The stinger is lacking in the workers of this species. However, they emit a strong odor of formic acid. The colonies may be very large. A typical colony may contain approximately 2,500 workers, a single queen, and some males.

SPECIAL CONDUCT

Carpenter ants are not aggressive but they can bite when handled.
The carpenter ant workers are more active at night as well as during the summer, when the weather is hot. They often leave the colony in the late afternoon and search for their food at night, returning over to the nest only in the early morning hours.

Carpenter ants dig their galleries in the wood grain following the softest parts. The hard parts are left intact and act as a wall to support the gallery. The ants keep their tunnels and their very own rooms. They remove notched wood; which they push out of the nest. These wastes accumulate and form small piles of sawdust under the entry holes of the nest, which provides an indication of the presence of ants. The dust particles are in the form of filaments. The small pile of waste can also contain soil particles, dead ants, pieces of insects or leftover food.

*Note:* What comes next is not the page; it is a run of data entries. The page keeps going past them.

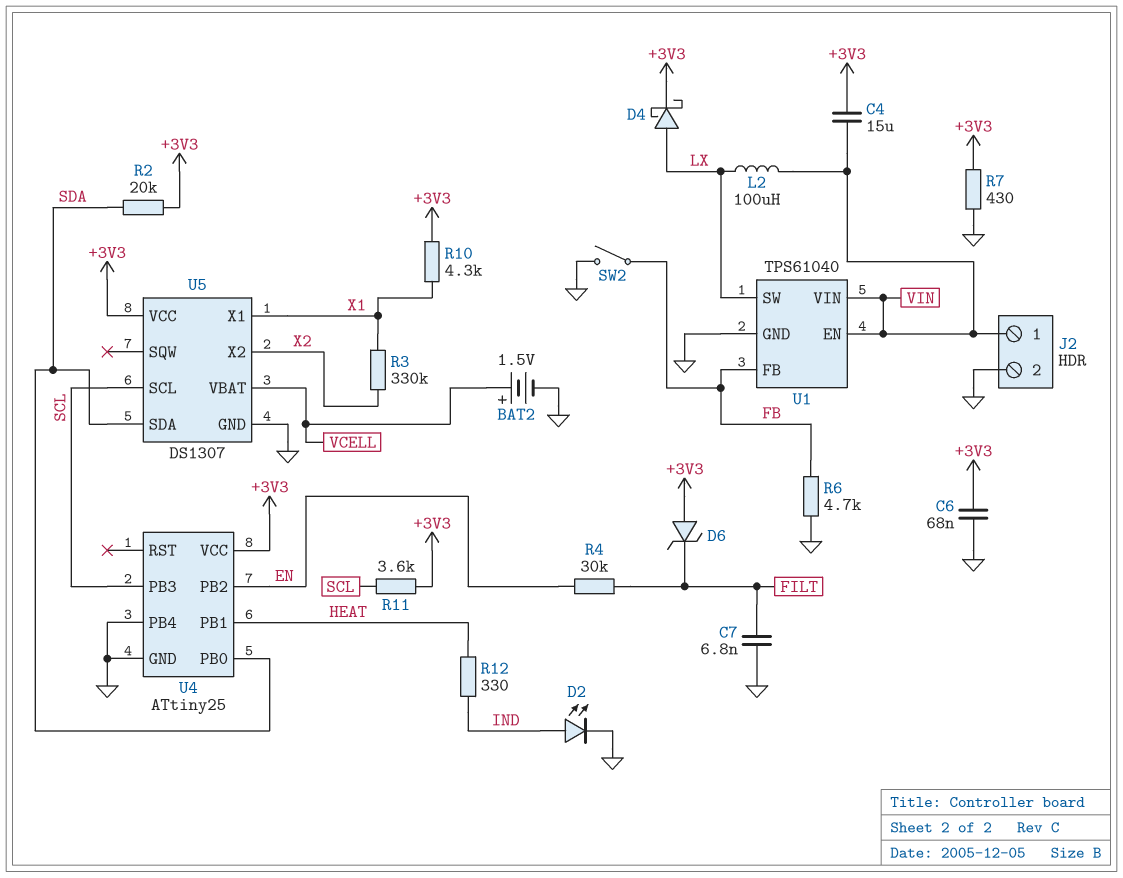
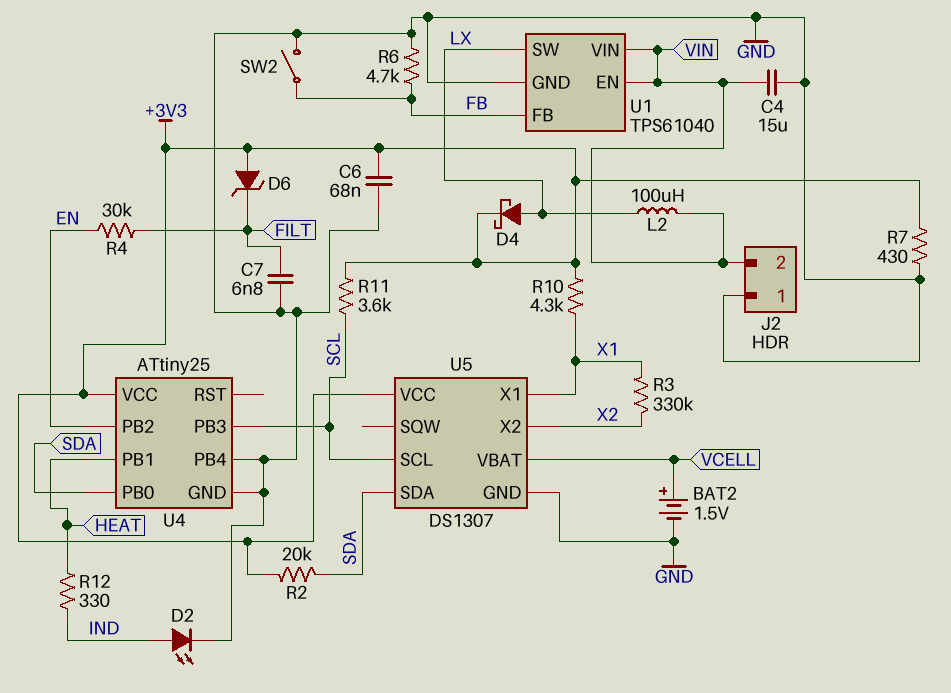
C4: 15uF (+3V3, VIN) -> 15uF (GND, VIN)
J2 pin 1: VIN -> GND
J2 pin 2: GND -> VIN

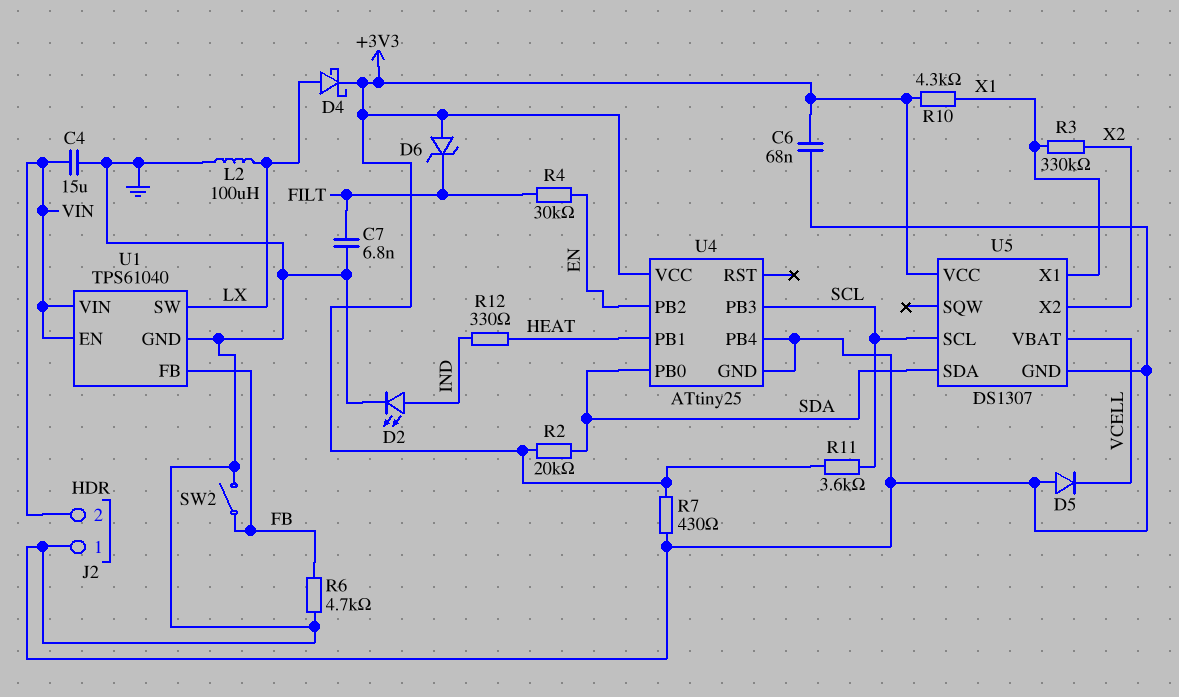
BAT2: 1.5V (plus VCELL, minus GND) -> none
D5: none -> diode (A GND, K VCELL)
L2: 100uH (LX, VIN) -> 100uH (GND, LX)

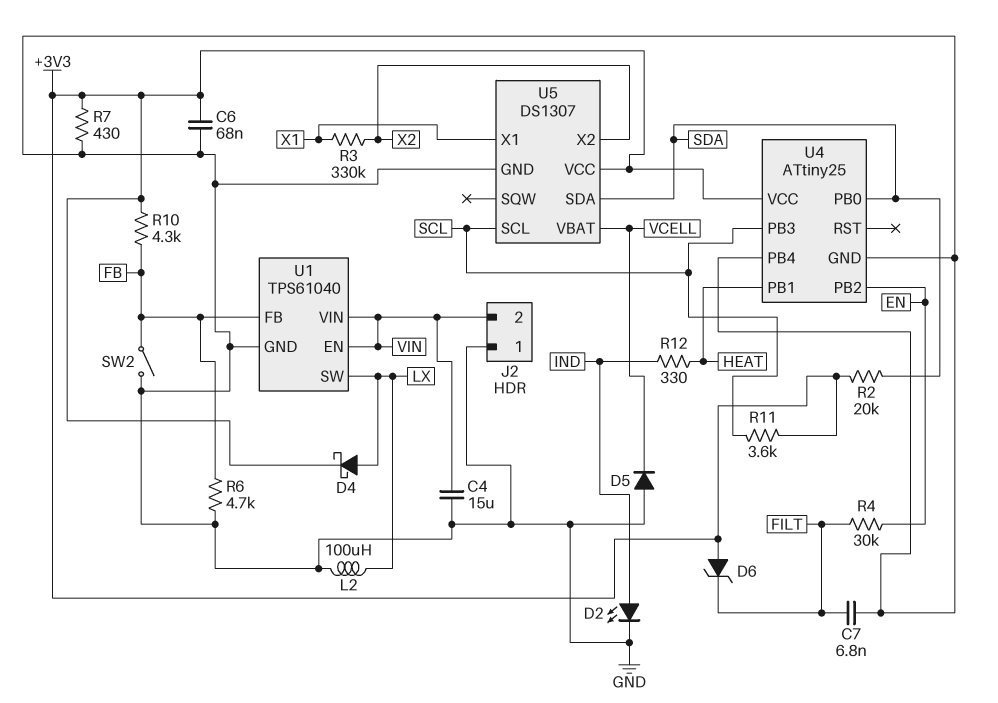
R10: 4.3k (+3V3, X1) -> 4.3k (+3V3, FB)

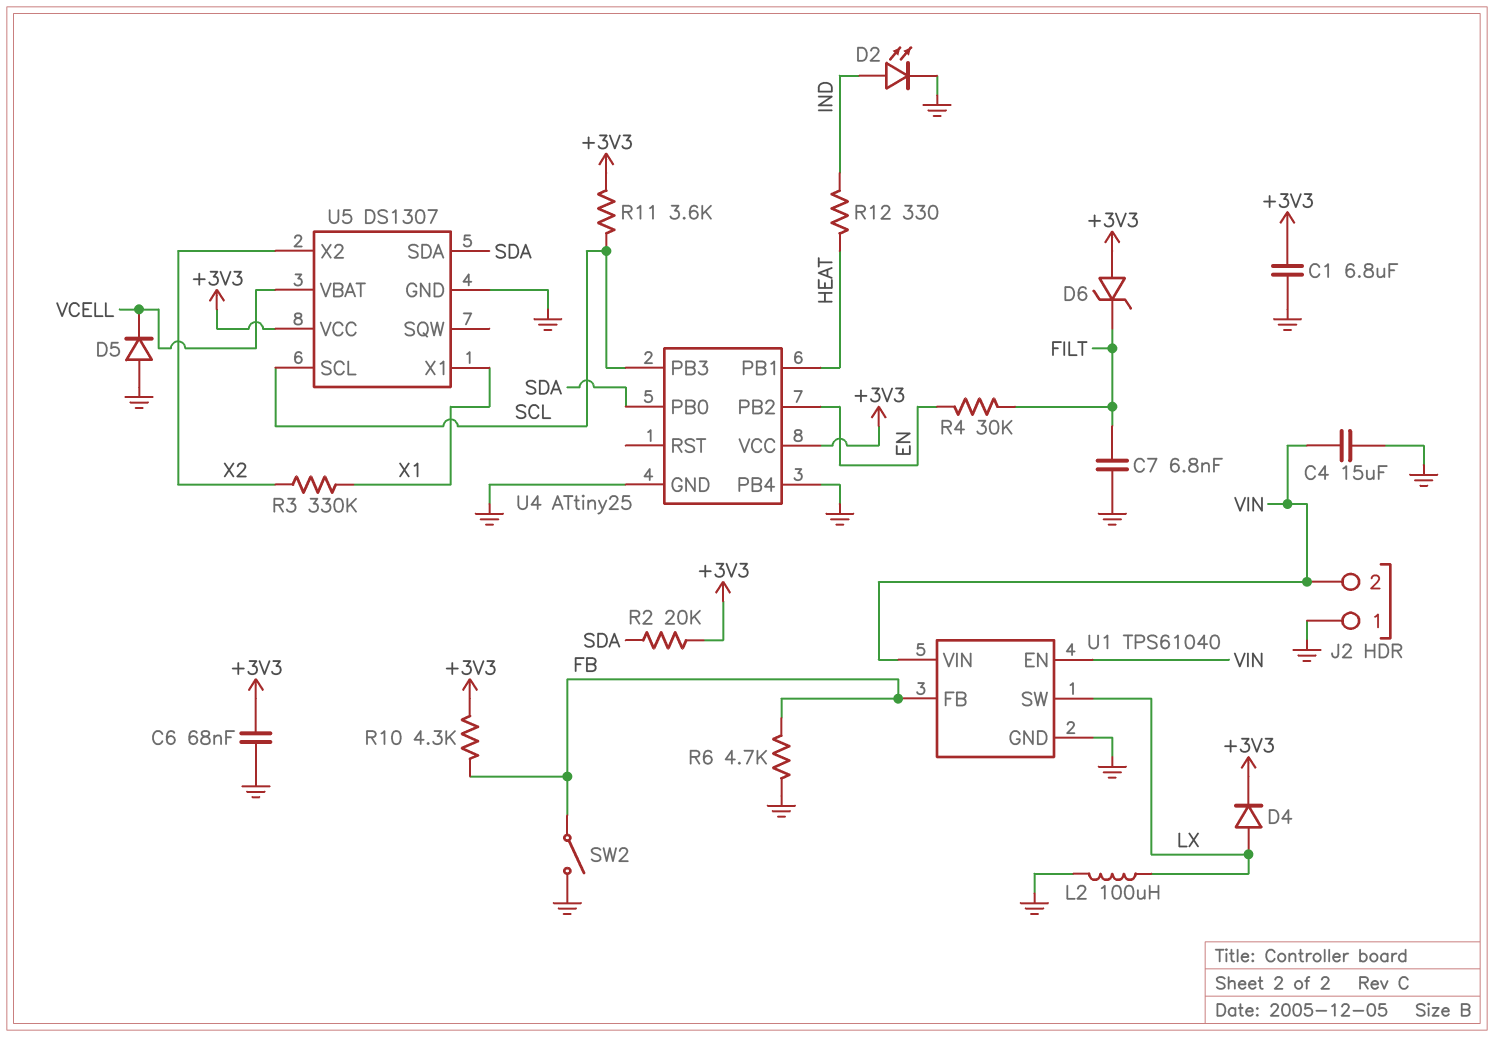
C1: none -> 6.8uF (+3V3, GND)
D4: schottky (A LX, K +3V3) -> diode (A LX, K +3V3)
R7: 430 (+3V3, GND) -> none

In the females, the antennas are formed from several articles and have a great mobility. The end of the antennas can be brought back until the front head. This allows rich antennae communication with other individuals. The workers antennaes are also used to touch the larvae at the time of the feeding and transport, as well as exploring potential sources of food. The ants often clean these olfactory and tactile bodies using small brushes located on their front legs.

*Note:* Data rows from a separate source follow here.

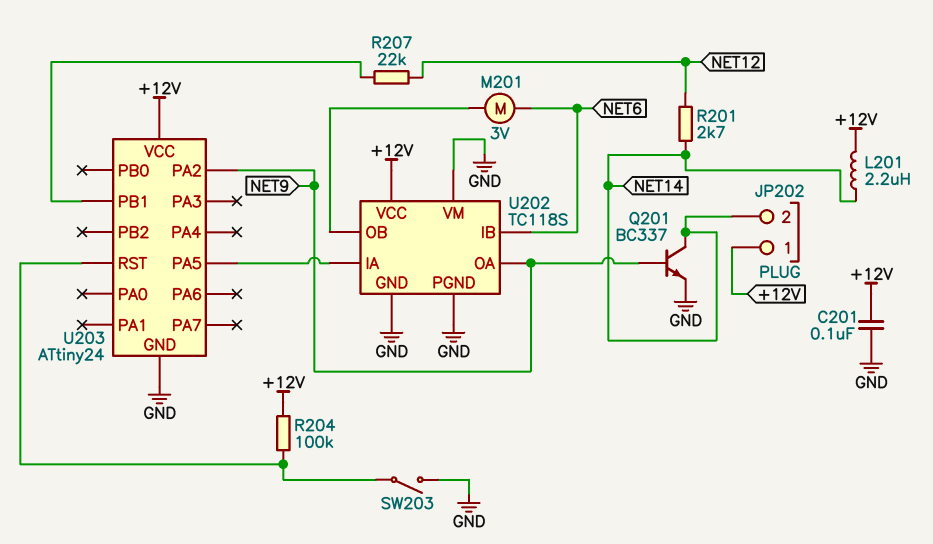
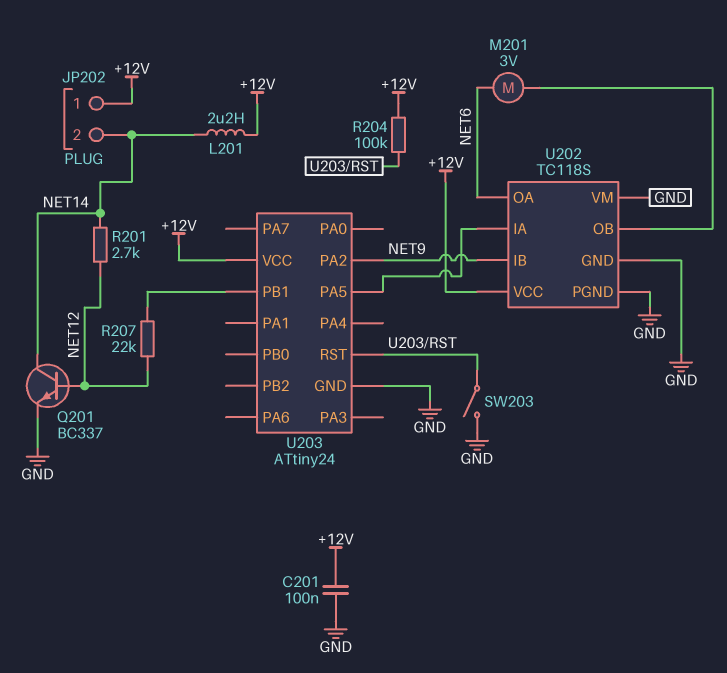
Q201: NPN BC337 (B NET9, C NET14, E GND) -> NPN BC337 (B NET12, C NET14, E GND)
U202 pin IB: NET6 -> NET9
U202 pin OA: NET9 -> NET6

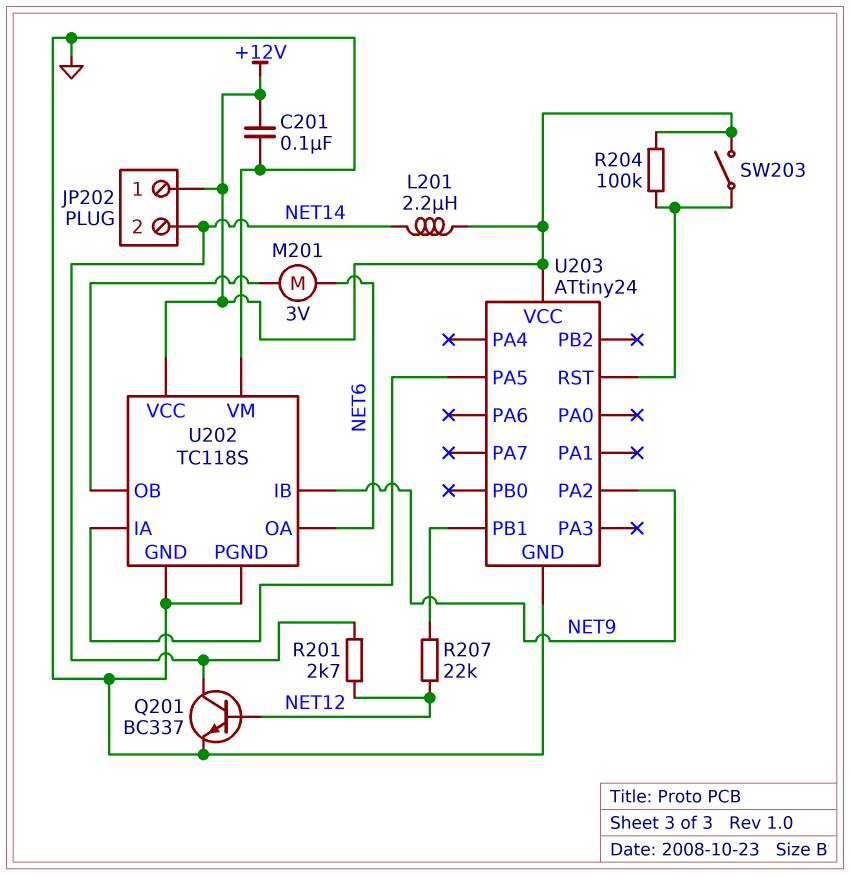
SW203: switch (GND, U203/RST) -> switch (+12V, U203/RST)

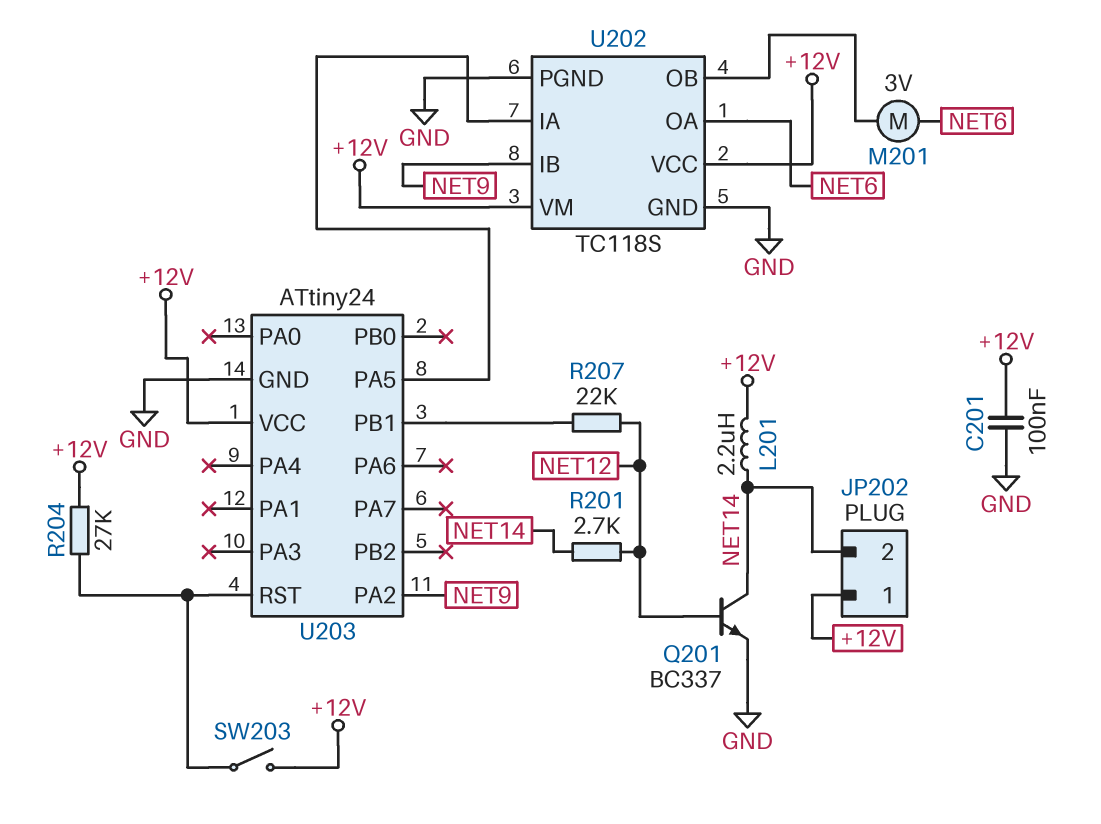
R204: 100k (+12V, U203/RST) -> 27k (+12V, U203/RST)
U202 pin VM: GND -> +12V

The carpenter’s ants find the way of the nest by sight and sense of smell. They seem to have a better developed sense of sight than other ants and they use visual reference marks to orient themselves. They also create chemical tracks by marking their way using odorous substances called pheromones. This is why one sees them most of the time passing by again at the same place.

The full development of a colony of carpenter ants takes a few years. At the end of the first year, the Queen is surrounded by six to twelve small workers. During the second year, the number of workers increases and some major workers appear. New rooms are carved into wood to get the brood (eggs and larvae). In one room are the queen, her eggs and young larvae. In another one, we find older larvae that must be fed regularly. In a third, the cocoons are in a crowded jumble; prénymphes and nymphs do not feed. After a few years, the population of a single colony reaches 2000 or more. Some males and females are produced annually and soar in the spring.

A mature colony has a main nest and nest satellites (up to ten). The main nest, which shelters the queen, eggs and larvae of the first stage is always located near a source of moisture. The satellite nests may contain mature larvae and nymphs, as well as winged adults. In nature, a colony can occupy several trees, but only one shelters the queen and eggs. Nest satellites are connected to the main nest by tunnels dug in the ground by workers.

When the queen dies, the production of females ceases. The colony still remains for a year or two, here, the workers raise the remaining larvae. Gradually, the workers die. If the colony reaches below a certain critical number of workers, the settlement is completely disorganized and eventually disappears.

Human and ants

The ants are helpful because they can help exterminate harmful insects and reduce the gaseous state of the ground. On the other hand, they can become a pest when they invade the houses, gardens and fields under cultivation.

The “carpenter – ants” destroy the wood to make their nests.

Ant guests and “spongers”

Since ants are social insects and live in nests where there is both food and shelter, it is not surprising that a number of “guest” insects move with them. There are many of these ant guests. They are called myrmecophiles, meaning “ant- loving”.

Tiny crickets, cockroaches, beetles, fly larvae, and some spiders live with ants.

Carpenter Ants Enemies

Ants live by the millions all over world, so it is not surprising that plenty of animals eat them.
Many other small mammals, birds, lizards, insects, and spiders eat them when they get the chance. So ants need to defend themselves and each other.

Most people do not like ants. They see them as a nuisance, and in some countries they have good reason to think so.